Thanks for the tips and the links to the tutorials on forging (Send More) that helped. Now when my forearmquits hurting i will try again. Didn't know about stretching or how to hold the hammer Etc...paying for it now.

This one is going to my son for his 17th birthday when it gets done. Plan to leave as much of the forging marks etc on it as possible just to be able to see where I started.

Actually came out straight and even...suprised myself:D
firstforgedblade.jpg

firstforgedbladedistaltaper.jpg
 
It looks pretty dang good. Just some grinding around the edges to profile it. Did you remember to normalize it? Show us the finished knife.
 
Normalize..Duh no thanks for reminding me. :rolleyes:
Tried as best I could to keep the hits the same on ea side that seemed to help alot.
This will probably get a piece of Elk crown with a ferrule and butcap in 1018 so I can color it in the forge to match.
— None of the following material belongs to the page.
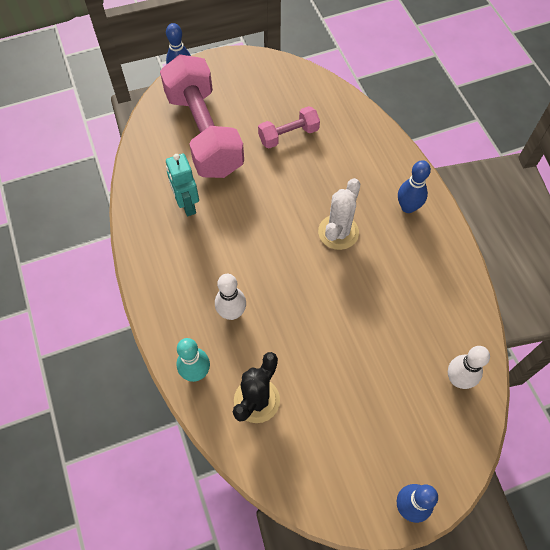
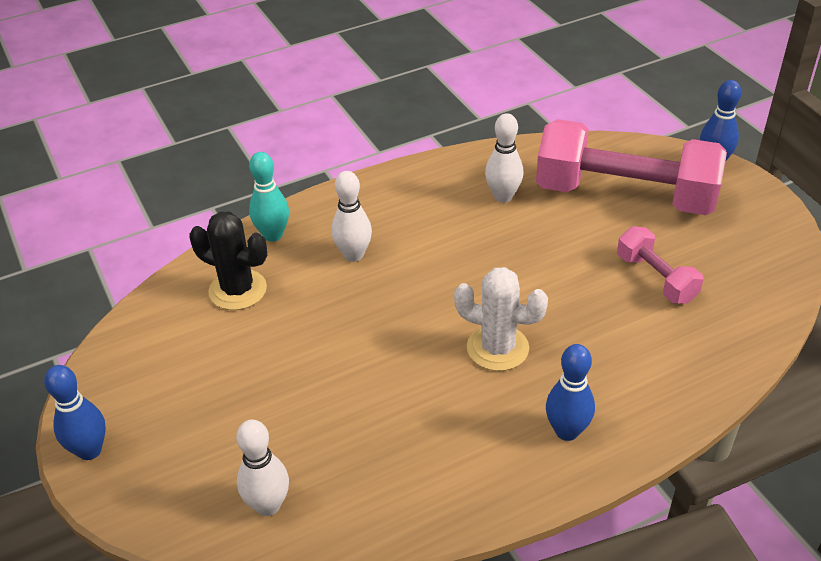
camera: 85 degrees right, 20 degrees down
(187, 205) = (503, 196): turquoise robot -> white bowling pin
(204, 133) = (624, 195): pink dumbbell -> pink dumbbell turned 45 degrees clockwise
Bruce thanks that is a great compliment coming from someone in your league. Look for my table at Blade in Atlanta next year.

Going to practice on a few more then get down to business and start forging Bowies and some exotic fighters.
 
Glad to see you finally got one forged...Are you "hooked on forging" yet?Your son will like this on I bet as she looks really Great in the pictures..
Now go pound more steel.
Bruce
 
Looks good to me also! I can't get my steel to that shape without a little profile grinding, especially in the ricasso area. I tend to leave much thicker because I seem to be good at pounding scale into the steel, and need the extra for grinding later (been wanting to try that wet hammer/anvil thing). This reminds me a photo posted by Ray Richard a while back. You're doing great, but you're cheating. How do I know? It's obvious, you have a power supply cord going to your anvil, it's visible in the photo :D
 
rhrocker---Yea that is my new "Electric Anvil"
(Thats my new coin phrase)
No it is the cord to my camera
Ricasso was the easiest. heat and pound against the edge of the anvil from the top.
Actually i have been doing blades for over 6yrs and am just now getting into forging.
IMO learn stock removal first then forge as you will need to know both anyway. Probably some who see it differently but it will still have two seperate learning curves no matter which you learn first.
 
Cool, looks a lot better than my first forged blade, got everything in there, edge, and great distal taper. If you want to straighten out the blade use a wood mallet or such to pound the edge of the blade and with the back of the blade on the anvil and it will stretch the blade out straight without damaging the edge to much like a hammer would.